4) The brakes always feel rubbish because they never get used! So every time you press the pedal (only about maybe once every 50 miles tbh!) you get that horrible scratchy, "first press of the morning" type feel, where as the discs heat for the first time the friction co-efficient changes markedly. If you beast them a bit, get them warm, then they feel ok (no, not like an M3 or something with massive 4 pots, but fine bite/power/grab for a city car of this type)



I have no issues at all with the ride, the damping, spring rate, roll stiffness, traction, DSC cal, or anything like that, in fact, as i said, the basic dynamics are imo, actually very good indeed for a "city" car (due to the long wheelbase, low CofG, and rewards mass bias).
Hand wheel. I've heard it all now. You aren't in a dynamic sign off meeting at mclaren now max, this is pistonheads and talking like that just makes you look a berk. There is absolutely no confusion about calling the thing in front of the driver a steering wheel.

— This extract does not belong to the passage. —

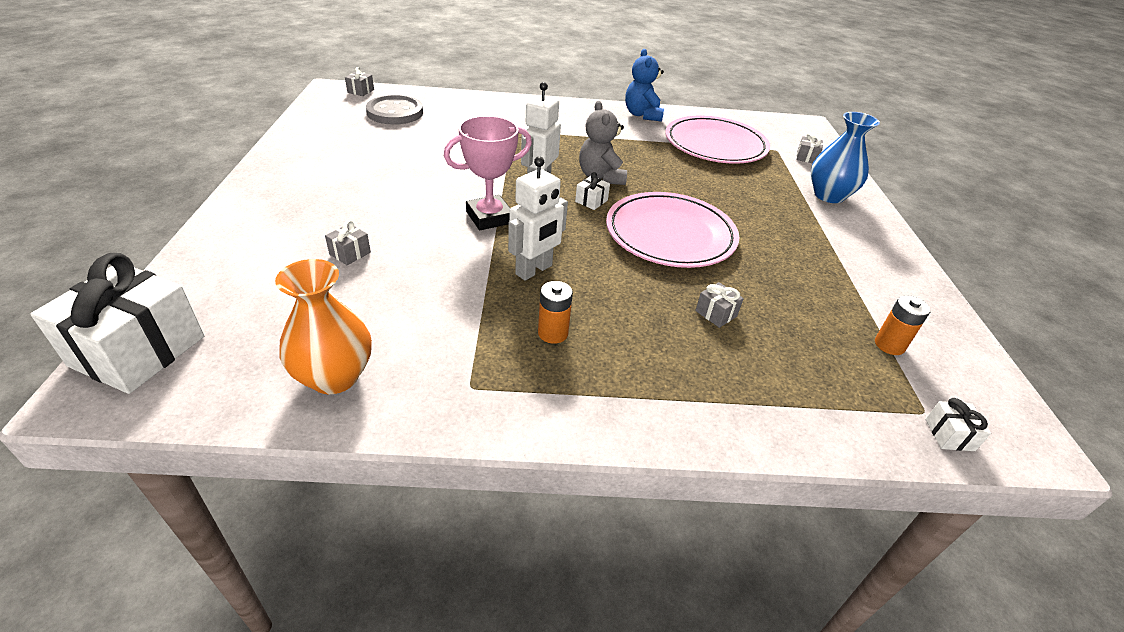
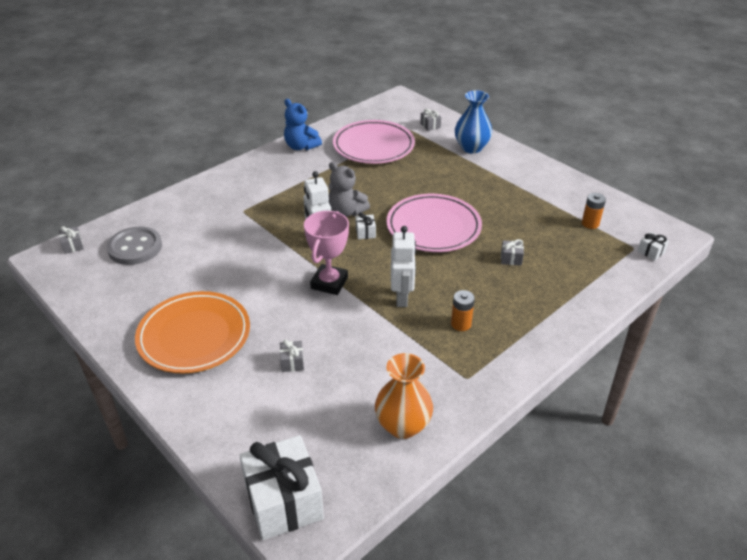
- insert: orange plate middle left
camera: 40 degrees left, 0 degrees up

Why don't you just change your ph handle from max torque to 'I worked on the p1 don't you know - I'm an engineer'

You are probably correct that many of the suboptimal traits of the i3 are to be blamed on its Eco goals, but it doesn't mean that they are acceptable on an 'ultimate driving machine'.

if you did a side by side dynamic assessment of the i3 vs a fiesta St the bmw wouldn't see which way the ford went.

I will admit that my 66 plate i3 is a lot more settled in the suspension as opposed to my 14 car, I suspect that they use the same setup for the bev and Rex and the extra weight over the rear axle settles it a lot (like in loaded pickup trucks)

I absolutely will not accept that the brakes, tc calibration, secondary ride and basic dynamic balance are acceptable though, they are not. It's an under damped, under steering, pogoing mess of a car dynamically speaking that has utterly marginal brakes when you need to stand on them. In light of bmw having very good basic ingredients such as rwd, high body stiffness and low cog, it makes the subsequent product all the more unforgivable.

Ps my credentials as a driver are that I compete at championship level gearbox karting for the British importer of tony kart and am extremely used to using minimal steering inputs, thank you very much.